BRIDGEPORT, Conn. — The election of former Mayor Joe Ganim could have an impact on future Democratic candidates who decide to run for office in Connecticut.
“If Ganim wins, I think that his election could potentially have ramifications for the Democratic party,” said Gary Rose, a professor at Sacred Heart University in Fairfield and head of the Department of Government, Politics and Global Studies. “This is not just some little town. This is a major city in the state of Connecticut in a very important region.”
Rose said a win by Ganim, who served time on 16 federal corruption charges, could negatively impact the party’s image.
If the election ends up affecting the party, it may hurt Democratic candidates in suburban towns and more rural areas, Rose said.
Large cities such as Bridgeport, New Haven and Hartford tend to have many Democratic voters. So candidates there won't be as effected by changes in the party's image, Rose said.
But in less-populated districts — where there is a greater mix of Democrats and Republicans — non-Democrat voters may be swayed, Rose said.
Finch is currently fighting to get back on the ballot after his campaign reportedly missed a filing deadline , the Daily Voice previously reported.
Ganim narrowly beat out Finch in the Sept. 16 primary.
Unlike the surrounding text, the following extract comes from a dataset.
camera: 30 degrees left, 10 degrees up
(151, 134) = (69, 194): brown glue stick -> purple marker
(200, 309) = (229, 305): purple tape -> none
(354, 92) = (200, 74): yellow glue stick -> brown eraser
Mary-Jane Foster also ran, but she received a small share of the votes.
Malloy has not expressed an opinion on the mayoral race in Bridgeport, telling the CT Mirror at an event last week : “I’m not doing anything on that race today. I have to have some conversations and take a look at it.”
The election will not go unnoticed by the state Republicans, Rose said.
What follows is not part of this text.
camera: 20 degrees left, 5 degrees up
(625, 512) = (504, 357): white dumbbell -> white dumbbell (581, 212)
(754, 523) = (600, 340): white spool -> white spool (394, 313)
“I think that what happens in Bridgeport will be harnessed the Republicans,” Rose said. “The Democratic party in the state of Connecticut is in a quandary. They’re going to have to do some delicate strategizing.”
But Connecticut Republicans aren’t free from politicians with a checkered history. Former Gov. John Rowland, too, served time in prison for corruption.
"This is another sad chapter in a story that Connecticut knows all too well," said Andrew Doba, a spokesman for Malloy told The Associated Press after Rowland was indicted in 2014. "Law enforcement should be commended for their diligence on this matter. Governor Malloy hopes for a quick resolution."